The Sumilao Farmers quest for land and justice has brought them to the nation’s capital. Their 1,700 kilometer walk from their homes in Sumilao, Bukidnon to Manila is about to end but will their quest for land finally end? Mahaba ang kanilang naging paglalakbay, mahaba at puno ng paghihirap. Ito ay kagaya rin ng kanilang naging karanasan sa pakikibaka para sa lupa – mahirap at mahaba. Before they endured the 1,70-kilometer walk, they have already endured a 28-day hunger strike in 1997 and more than a decade of injustices and betrayals from the government.
I am often asked why these farmers had to make this long and difficult journey. Pwede naman daw maghintay sa DAR, pwede naman daw mag petition. Pwede naman daw mag file ng kaso at magpicket sa DAR. Bakit kinakailangan pang magpakahirap na lumakad ng ganung kalayo?
In the last 15 years or so they have done all of that and more. They have petitioned the DAR, the Office of the President, the Supreme Court and several others. They have also filed cases supporting their claim over the land. In fact they have already become owners of that land. They have waited and not only waited passively but they have shown their interest and they have shown their will to be productive farmers. All throughout their struggle they came at loggerheads with the very system that keeps many of the farmers poor – a government that pays lip service to agrarian reform and lacks the political will to pursue social justice, a judiciary that becomes a stickler for technicalities in defense of the interests of the propertied elite but who turns blind when it is the rich and the government that violates the rules and its own laws.
What choice is left to these ordinary poor farmers? Where do they turn to? What more can they do to finally earn a just resolution to their plight?
Faced with the same circumstances, many will lose heart and lose hope. Some will take up arms against the government. But the Sumilao farmers are different – they seek what they can do in meaningful and peaceful ways. Ten years ago they deprived themselves of food to make their plight so scandalous to be ignored. Today, they trust their feet to take them through this long and difficult walk to Manila.
What have they accomplished with their walk? Hmmm well plenty. They have created enough public sentiment to force the Office of the President to overturn its decision and remand the case to the Department of Agrarian Reform. They have gained the support of the public – the parishioners of the churches that hosted them along the way, the support of many groups and institutions, they ordinary motorists who honked their horns in support, the ordinary farmers who gave them rice and other foodstuff along the way.
With this sacrifice, the Sumilao farmers once again proved that they have moral and legal rights to the land.
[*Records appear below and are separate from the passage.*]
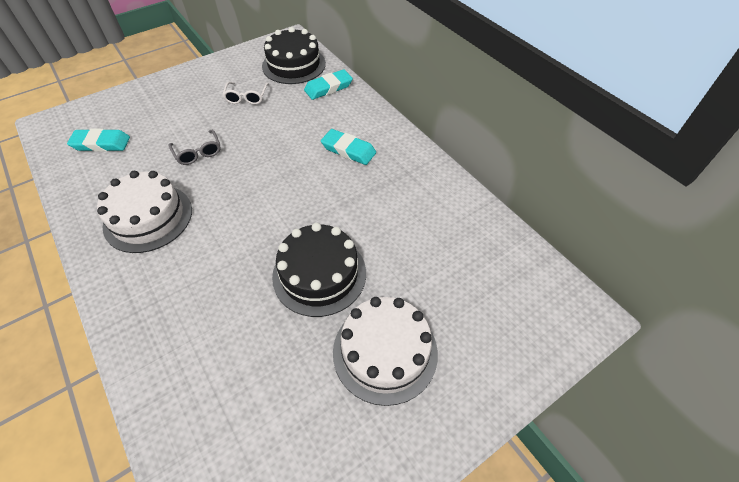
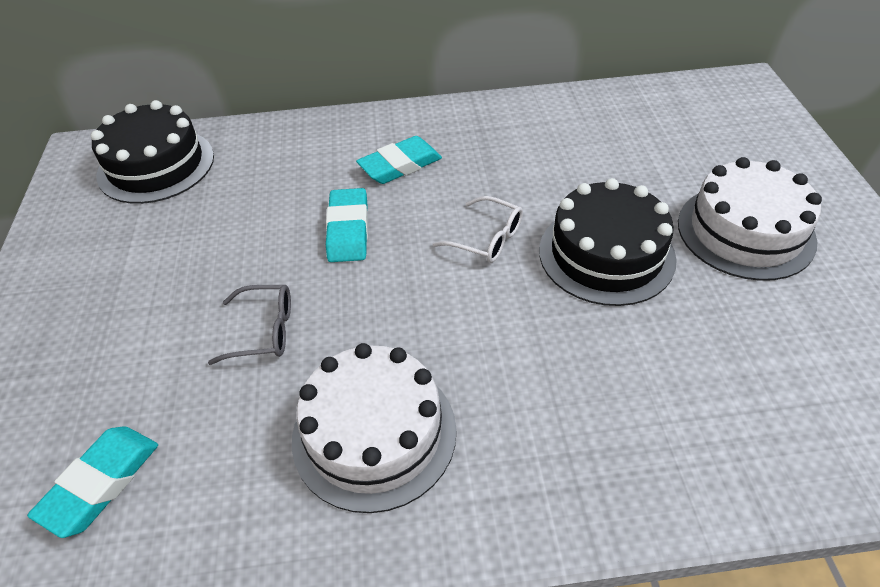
camera: 60 degrees left, 5 degrees down
(246, 97) = (180, 238): white glasses -> white glasses (487, 239)
(328, 88) = (251, 146): turquoise eraser -> turquoise eraser (348, 229)

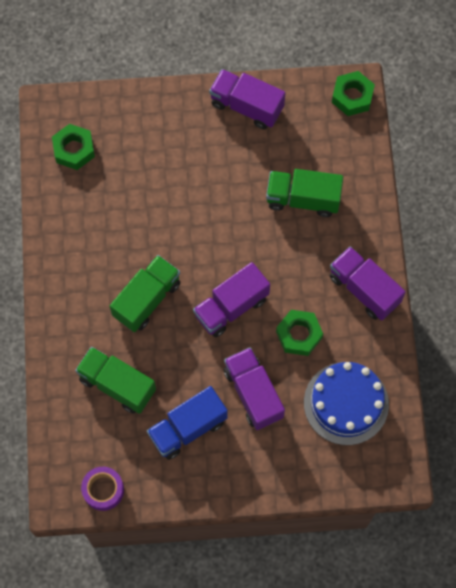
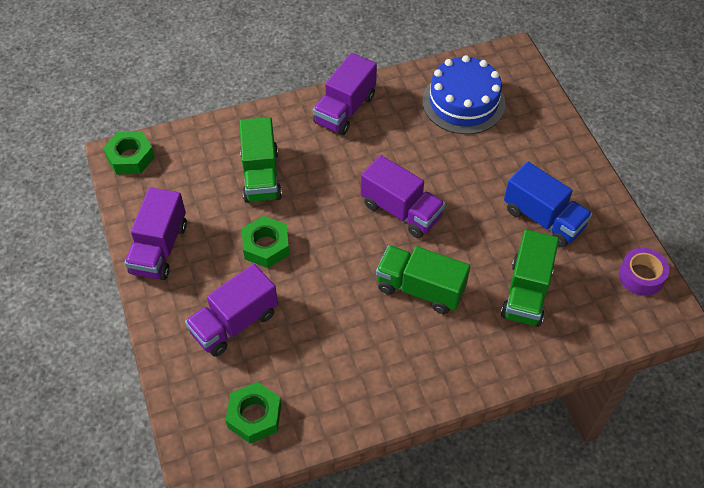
camera: 105 degrees left, 15 degrees down
(253, 393) = (484, 173): purple truck -> purple truck (234, 323)
(299, 334) = (410, 150): green nut -> green nut (266, 246)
Now it is up to the government to recognize these rights. Does the government have what it takes to go against the interests of one of the richest companies in the Philippines – San Miguel Corp. – to uphold these rights? This remains to be seen.
How can people support them? There are several ways.
- Visit them and extend your support. They will be staying overnight at the following places in the next few days: Ateneo de Manila, Loyola Hts., Quezon City (Dec. 5) and in front of the Dept. of Agrarian Reform, Elliptical Road, Quezon City (Dec. 6). Join us in our solidarity walk / torch parade around the Quezon City Memorial Circle on Dec. 6 (Thursday) at around 6pm and the solidarity night that will follow.
- Sign this online petition for their cause : Online Petition for the Sumilao Farmers
- Post the picture below on your sidebar
The Sumilao farmers have travelled far and now they are knocking at our doors. Can we do these simple things for them? For those who wish to visit the farmers and join them for a few kilometers you can reach me at this number: +639276409726 for details. Maraming salamat.
P.S. Finally they have hit the front page despite the media attention over the Manila Pen stand-off. Mabuhay kayo mga kasama!